On all sides, in the sidereal heavens, we can discern the signs of the working of a law of convolution. Sometimes they are patent to view; sometimes half submerged; but they can generally, with attention, be disentangled from overlying appearances. They are exhibited by stars no less than by nebulæ, as the late Dr. Roberts pointed out from convincing photographic evidence; the 'hairy' appendages of globular clusters betray them by their curvilinear forms; they meet us in every corner of the wide nebular realm. Many investigators recognise in the Milky Way itself the stamp of spirality. Stephen Alexander, of New Jersey,[98] regarded the majestic galactic arch as a four-branched spiral, resulting from catastrophic breaches in a primitive, equatorially loaded spheroid, the currents of matter ejected by which should, owing to their lower angular rotation, lag behind as they retreated from the nucleus, and thus flow along helicoidal lines. R. A. Proctor subsequently devised convoluted galactic streams, which, however, corresponded imperfectly with what the sky showed. And Dr. Easton[99] has designed by way of simple illustration an elaborate series of spires, originating possibly from a central galactic condensation, the projection of which upon the sphere may, he thinks, account for the known peculiarities of the Milky Way.

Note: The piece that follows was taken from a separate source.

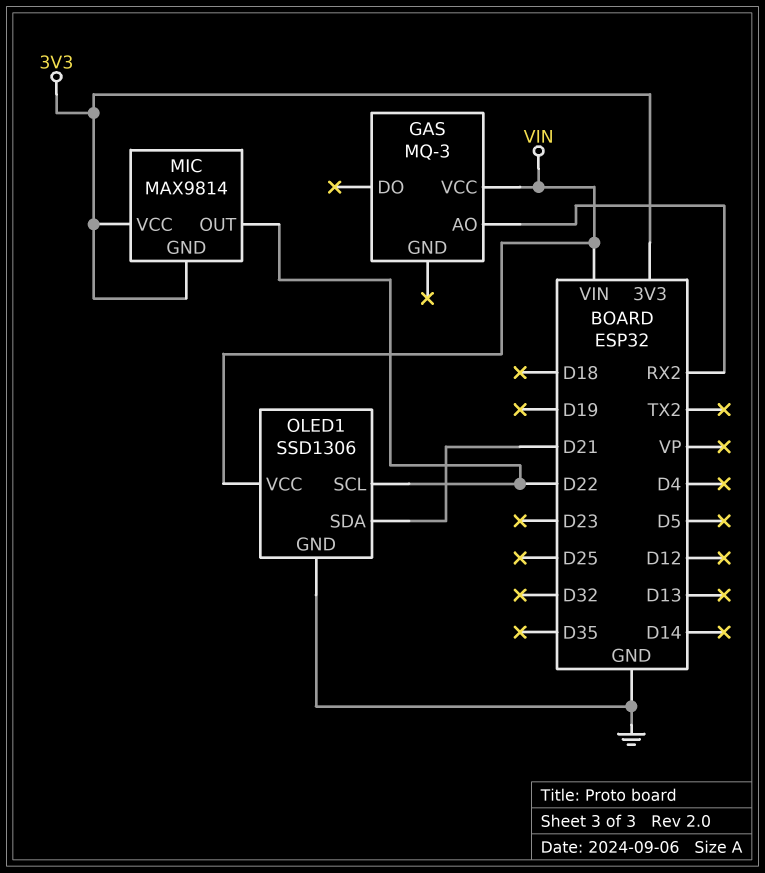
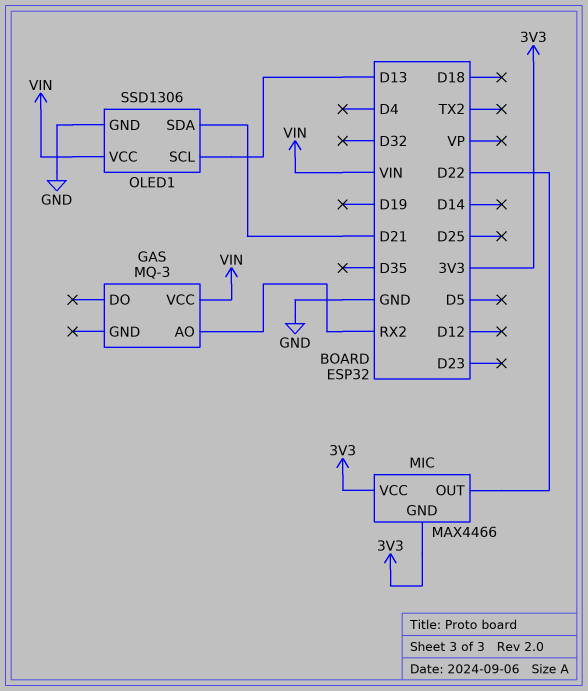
MIC: MAX9814 -> MAX4466
OLED1 pin SCL: D22 -> D13

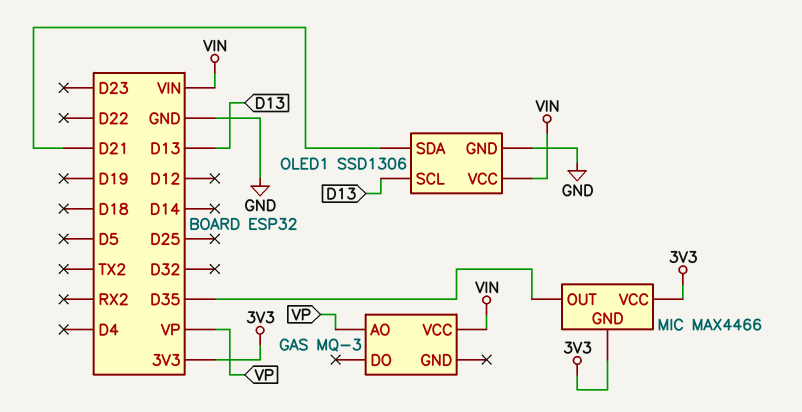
GAS pin AO: RX2 -> VP
MIC pin OUT: D22 -> D35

Our interior situation, nevertheless, makes it extremely difficult to determine the real relations in space of the star-streams circling around it. The observed facts are, perhaps, equally compatible with many other structural schemes besides those based on the idea of spirality; and it will be prudent to adopt none, for the present, with settled conviction. We can, however, gather one sufficiently definite piece of information regarding the history of the Cosmos. All the inmates of the heavens, stellar and nebular, represent quite evidently the débris of a primitive rotating spheroid. Its equator is still marked by the galactic annulus, its poles by a double canopy of white nebulæ. The gyrating movement which it once possessed as a whole doubtless survives in its parts, but ages must elapse before the fundamental sidereal drift can be elicited.

FOOTNOTES:

[85] Keeler, Lick Publications, vol. iii., p. 214.

[86] Rosse, Transactions Royal Dublin Society, vol. ii., p. 93.